Summer break came and a New York clarinetist I'd worked with before asked if I would help him program a performance of "Quartet for the End of Time", since it was his favorite piece in the whole wide world and it was either that or stay at his mom's house watching re-runs of Golden Girls. The concert went well, and one of the audience members, a punk guitarist/English teacher, approached me, saying another artist had proposed my prison music idea to him and he thought he could sell it to the continuing education charity at the federal pen.

I had come across the teacher's work at an art exhibition years ago, when he had taught a class on Greek tragedies, Kafka, and "Persepolis" at the men's prison and asked them to create book covers for the stories. Having no art supplies, the prisoners had made do with coffee grounds, magic markers, and cotton shirts for canvas, and produced amazing results. They were starving for means of self-expression.

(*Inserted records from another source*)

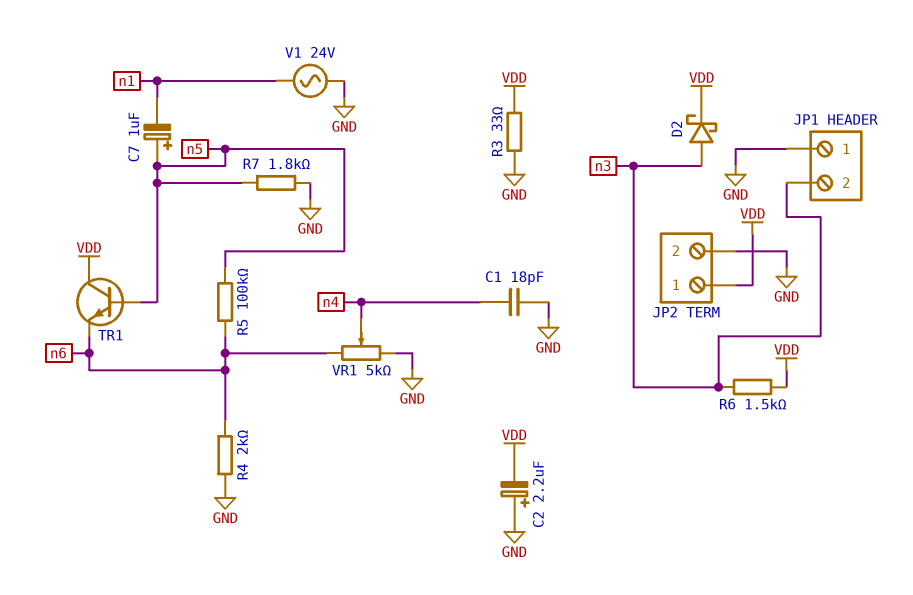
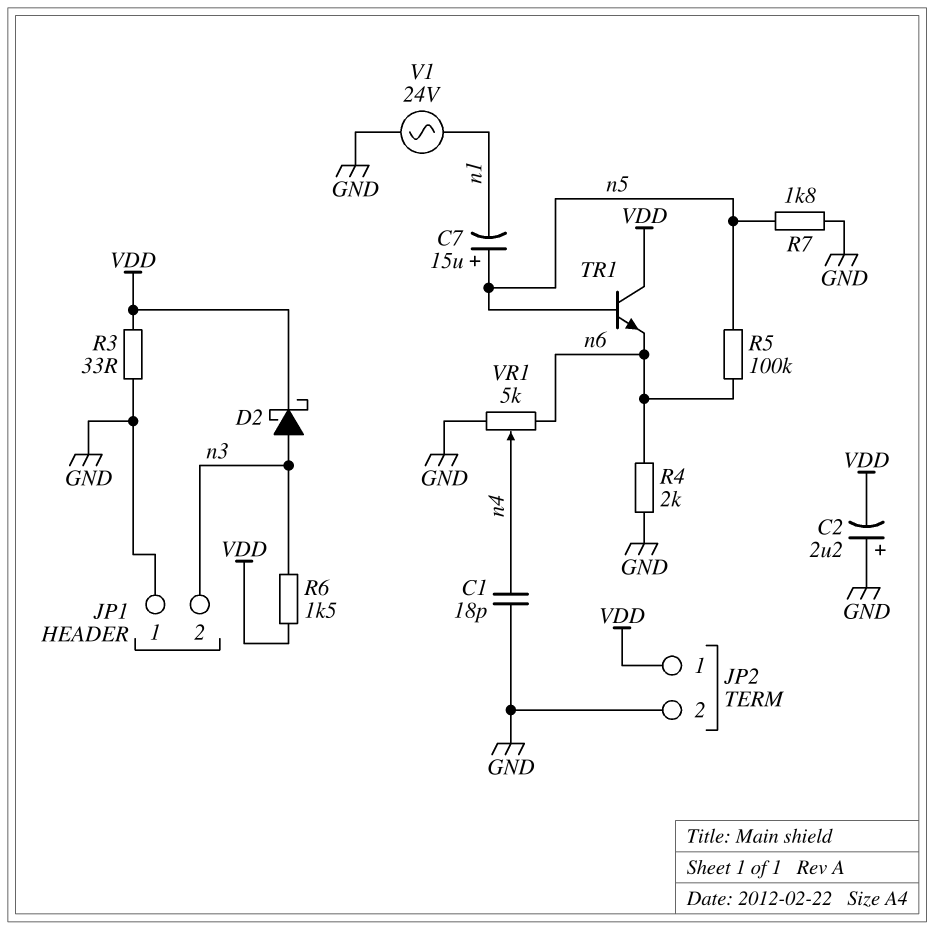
C7: 1uF (plus n5, minus n1) -> 15uF (plus n5, minus n1)

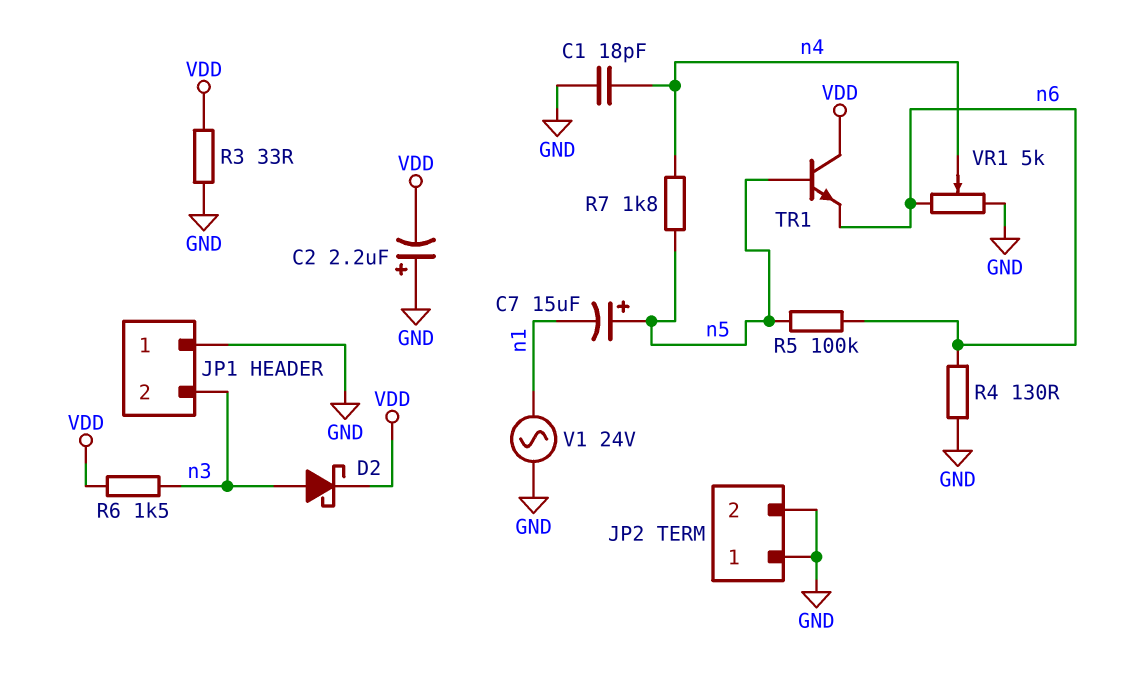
JP2 pin 1: VDD -> GND
R4: 2k (GND, n6) -> 130 (GND, n6)
R7: 1.8k (GND, n5) -> 1.8k (n4, n5)

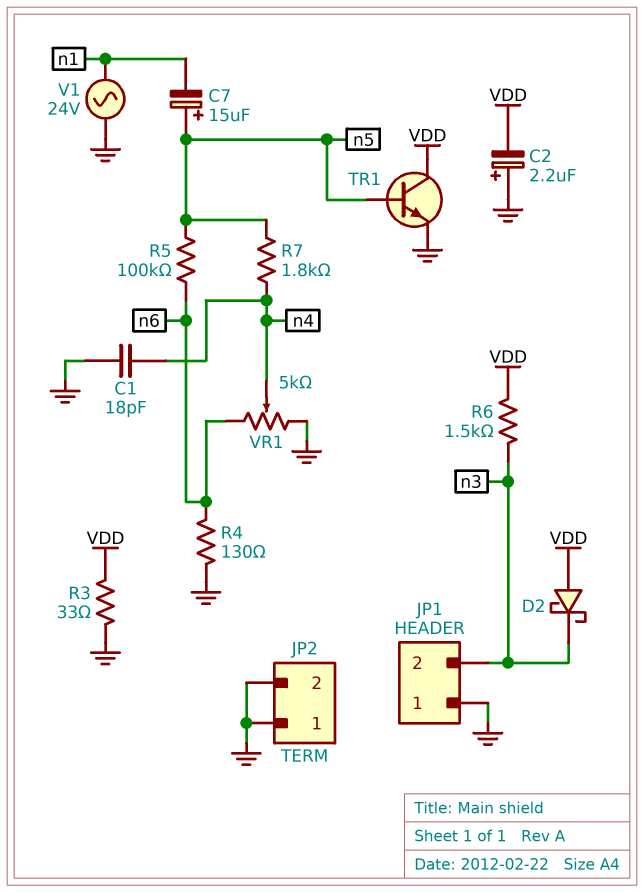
D2: schottky (A n3, K VDD) -> schottky (A VDD, K n3)
TR1: NPN (B n5, C VDD, E n6) -> NPN (B n5, C VDD, E GND)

The background checks necessary for getting Messian's quartet (a violin, a 'cello, a clarinet, and a piano) proved too difficult, and eventually the English teacher asked if I could just bring my violin and teach a classical music survey class. Six months later, he met me inside an enormous X-ray room outside the prison, and we walked toward the classrooms.

In prison, you have to create your own distractions. No devices, no personal effects, every wall in every room the same fortune cookie beige, so it was no surprise that men jumped on opportunities to learn computer coding, essay writing, art history, and whatever else the state of Georgia was funding to prevent recidivism. I was led into a room and sat next to a stranger while the other teachers made end of the year announcements.

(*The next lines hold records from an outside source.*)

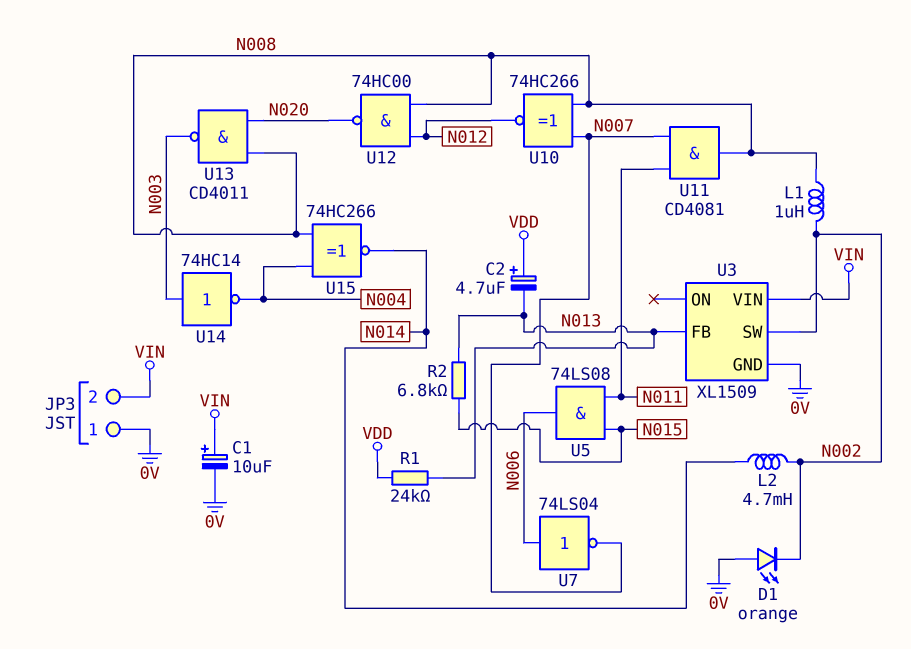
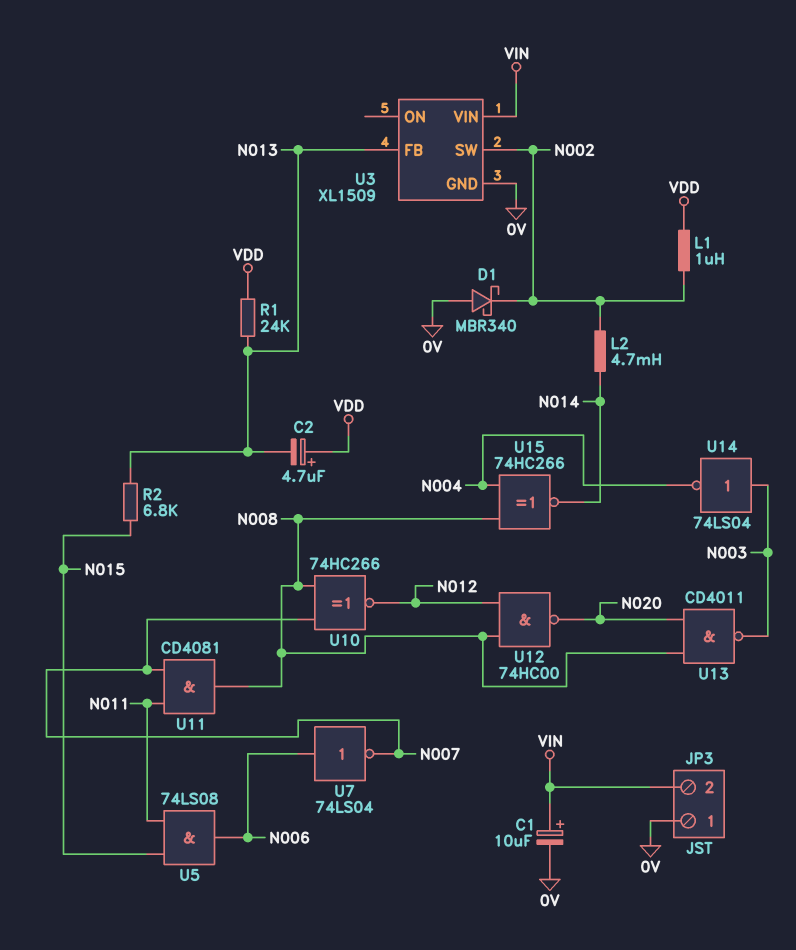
D1: LED orange (A 0V, K N002) -> schottky MBR340 (A 0V, K N002)
L1: 1uH (N002, N008) -> 1uH (N002, VDD)
U14: NOT 74HC14 (in N003, out N004) -> NOT 74LS04 (in N003, out N004)

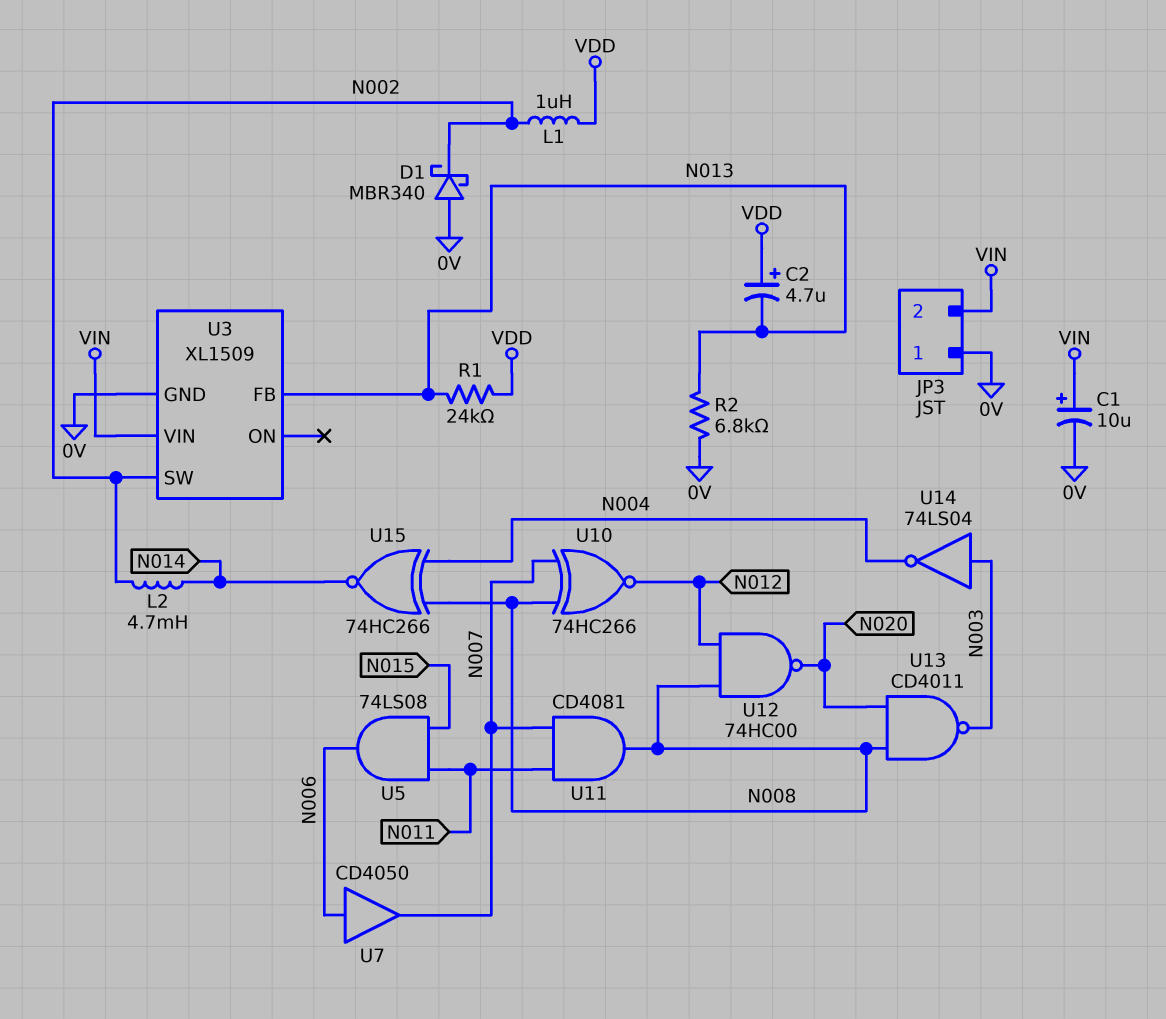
R2: 6.8k (N013, N015) -> 6.8k (0V, N013)
U7: NOT 74LS04 (in N006, out N007) -> buffer CD4050 (in N006, out N007)

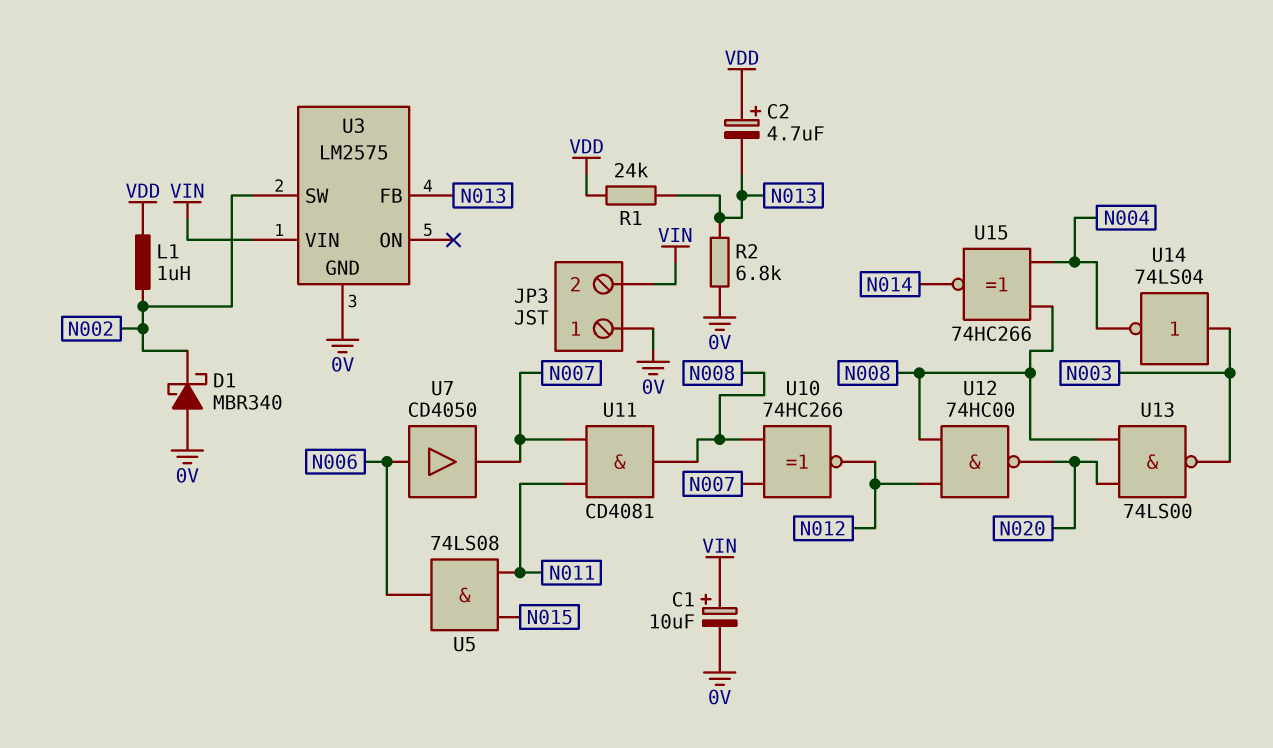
L2: 4.7mH (N002, N014) -> none
U3: XL1509 -> LM2575
U13: NAND CD4011 (in N008, in N020, out N003) -> NAND 74LS00 (in N008, in N020, out N003)

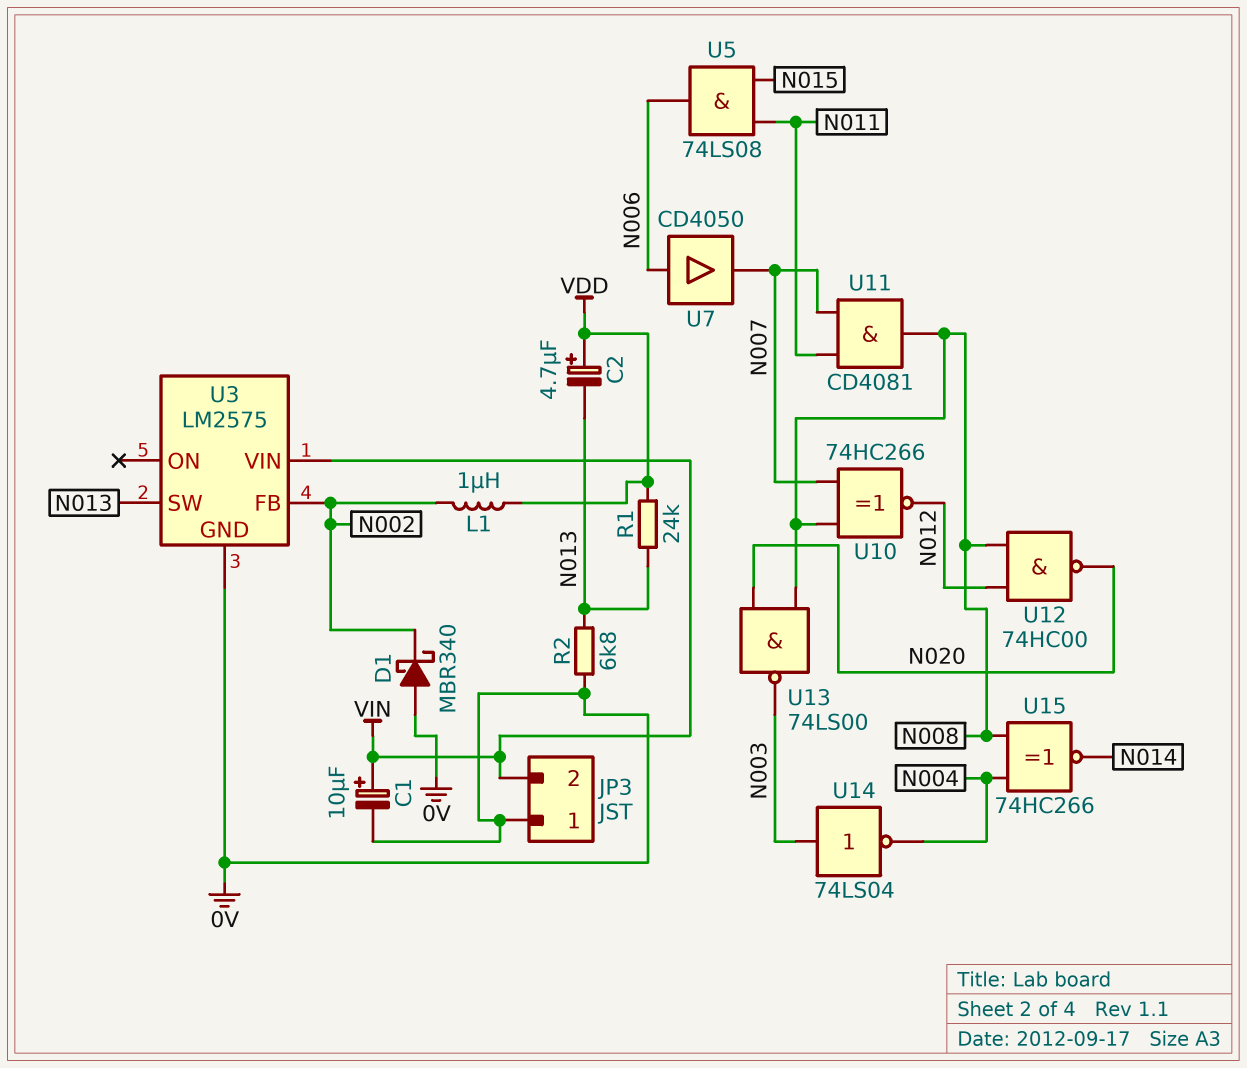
U3 pin FB: N013 -> N002
U3 pin SW: N002 -> N013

The man beside me was both better dressed and going out of his way to not draw attention to himself. I made small talk.

Me: "Are you an instructor?"

Sam: "No, I'm one of the board members for the charity that arranges these classes."

Me: "Cool! But why are you sitting in a music history class?"

Sam: "I used to play the Dingle."

Me: "Ooo did you study with the local Principal Dingle player? I went to high school with his kids."

Sam: "Yes I studied with him."

Me: "Cool."

Sam: "Then I went to Eastman" (note: a top 5 American music school) "became General Manager of a top 10 symphony" (which means he's really well connected and good at his job) "but now I'm executive director of The Big Local Music Education Charity." (which means he regularly hangs out with people who own baseball teams)

I think to myself, And now he gets to sit through my Basic Beginner's Music Class. Rock and roll.

The class goes well, the students are great, and I was able to have some really crunchy conversations with convicts (some of whom were ex-marching band kids) about Strauss, instrumentation, John Cage, and creativity in captivity. I hope to get invited back.

On the way to the parking lot, Sam struck up a conversation with me about music, and at some point while walking alone in a darkened parking lot, we both decided that, because we punch in wildly different weight classes and will never be professional colleagues, we can have Real Talk.

Me: Are you a native?

Sam: Yeah my mom taught at (a top-tier public school) and I attended (another top-tier public school)."

Me: "Cool! I went to (a top-tier public  school with more Asian kids)."

At this point Sam looks at the ground and says, in the same shameful tone of voice one might use when confessing that their father had been the Uni-Bomber, said, "Yeah I was a public school kid."

I looked around. We had just exited a building full of men who were fucked for life, and he was feeling sorry for himself because, compared to the billionaires he regularly schmoozed with, he was the poor kid in the room.  I've been to the kind of demented music parties where men rank your fuckability based on where you went to school, so I was angry but not surprised that he perceived himself as being low-status.

I wanted to shake him, but I also wanted to keep teaching at the pen. We exchanged phone numbers and drove home.

If you decide to listen "Quartet for the End of Time", understand that the first movement is a sound portrait of all the things the composer heard but could not see on the other side of his cell wall: birds, wind, running water. The sounds of Outside.